Second, increased transparency and data reporting empower market access teams with better information. Many new laws require insurers to publish their PA criteria and report metrics like approval rates. Advanced awareness of payer policy shifts allows strategic preparation of evidence dossiers or real-world evidence summaries to present at formulary meetings or appeals.
Legislative trends favor value-based contracting and outcomes-focused negotiations. Many reforms aim to tie reimbursement to actual patient benefit. Outcomes-based agreements – where payment is linked to real-world outcomes – have become more attractive as a way to satisfy both fiscal and access goals [6]. HEOR data is now even more critical: they give market access teams leverage in negotiating such agreements or in justifying expedited access for high-value therapies. As one recent overview notes, performance-based or “value-based” contracts are gaining traction for high-cost and rare-disease therapies because they can simultaneously improve patient access and align incentives [6]. Teams should thus ensure HEOR studies (e.g., burden-of-illness analyses, budget impact models) are ready to support these discussions.
Finally, legislative updates will likely continue shaping the formulary and coverage landscape. For example, broader policies (like Medicare Part D negotiation or drug pricing reforms) may change which products are prioritized for access. The key for market access is agility: stay informed of new laws and regulations, analyze how they intersect with payer criteria (PA requirements, formulary tiering, step therapy rules), and adjust launch plans accordingly. Forecasting committees and C-suite leadership should be briefed on these trends, as they can affect budgeting (e.g., anticipating more value-based rebates) and risk-sharing arrangements.

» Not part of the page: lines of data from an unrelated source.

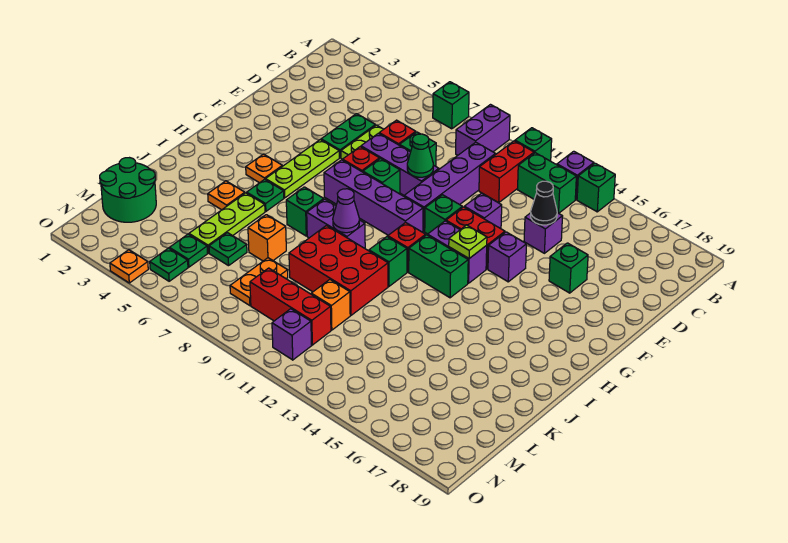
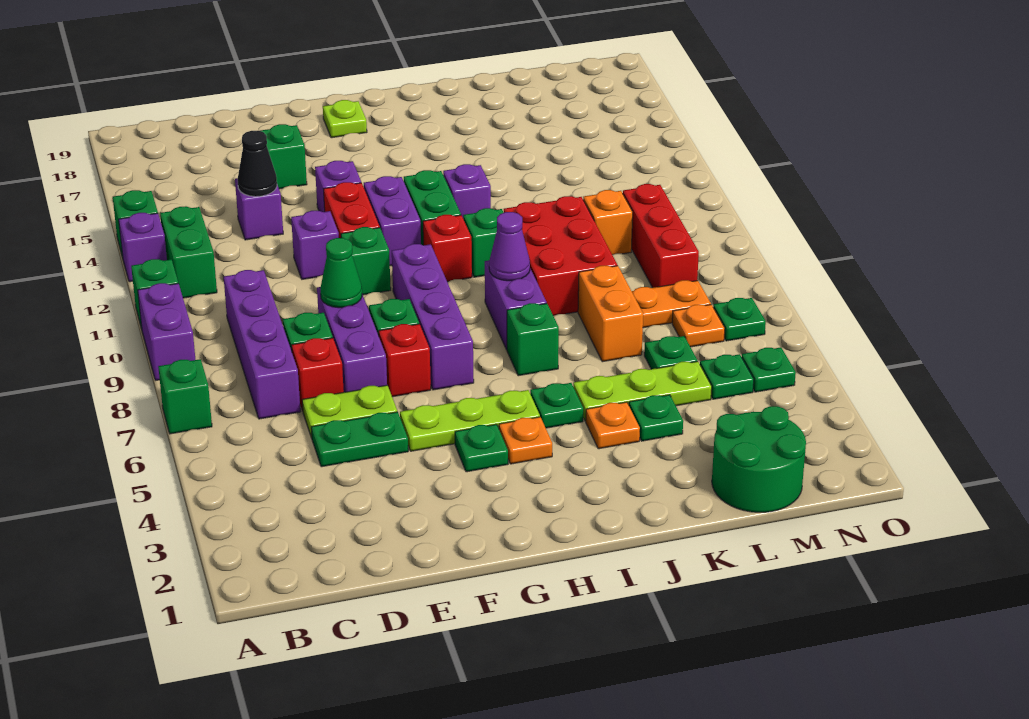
purple brick A9:B9 level 1 -> purple brick A9:A10 level 1
red brick B11:C11 level 1 -> none
purple brick C10:F10 level 1 -> purple brick C7:C10 level 1
none -> green plate G4 level 1
lime plate G13 level 2 -> lime plate G18 level 1
none -> green plate K4 level 1
orange brick K7 level 1 -> orange brick K7:K8 level 1
none -> green plate N7 level 1
purple brick N11 level 1 -> purple brick I13 level 1
orange plate O4 level 1 -> orange plate M7 level 1

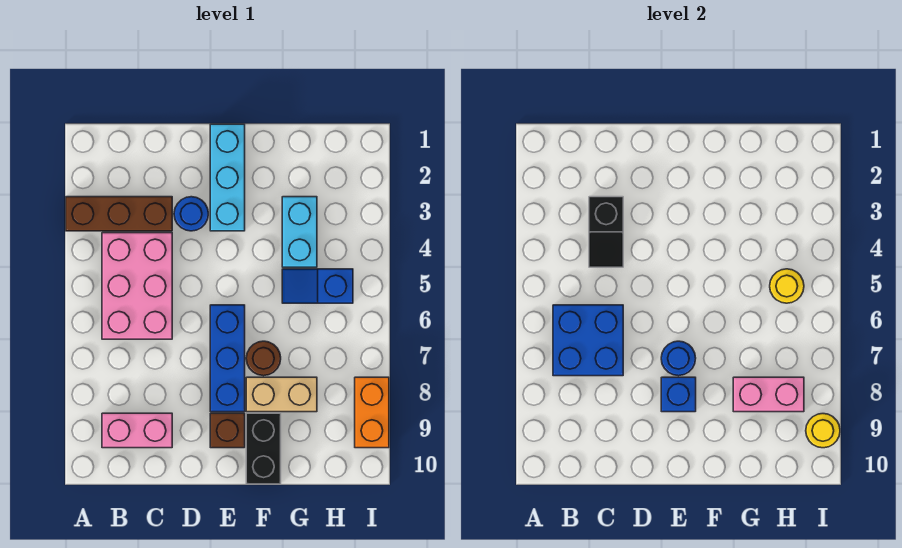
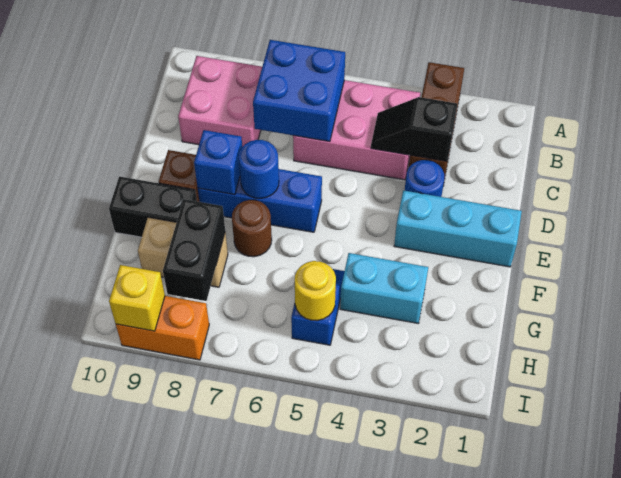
pink brick B9:C9 level 1 -> pink brick B8:C9 level 1
tan brick F8:G8 level 1 -> tan brick G8:G9 level 1
pink brick G8:H8 level 2 -> black brick G8:H8 level 2
yellow round brick I9 level 2 -> yellow brick I9 level 2

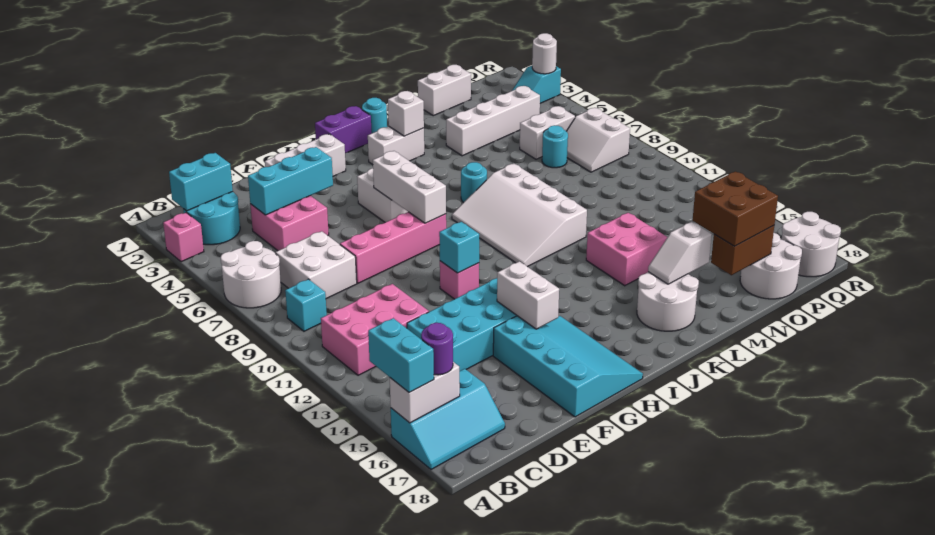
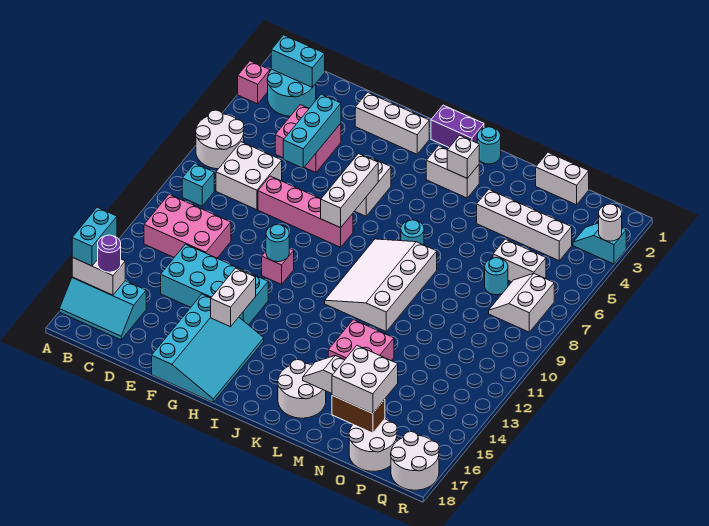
cyan brick D4:F4 level 2 -> cyan brick E4:E6 level 2
cyan brick G11 level 2 -> cyan round brick G11 level 2
brown brick N16:O17 level 3 -> white brick N16:O17 level 3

In summary, recent federal and state legislative initiatives aim to streamline prior authorization and enhance transparency, directly influencing market access and reimbursement practices. By mandating faster PA decisions, standardized criteria, and robust data exchange, these reforms promise to reduce administrative waste and improve time-to-treatment. For market access professionals, the mandate is clear: adapt internal workflows (including IT systems, staff training, and appeals processes) to comply with new requirements, and leverage greater transparency to strengthen payer negotiations. Even with new legislations streamlining the process, prior auths are not going anywhere and teams (both at the provider-level and those in market access within pharma) must be equipped with the knowledge base and skillset to master these complex process.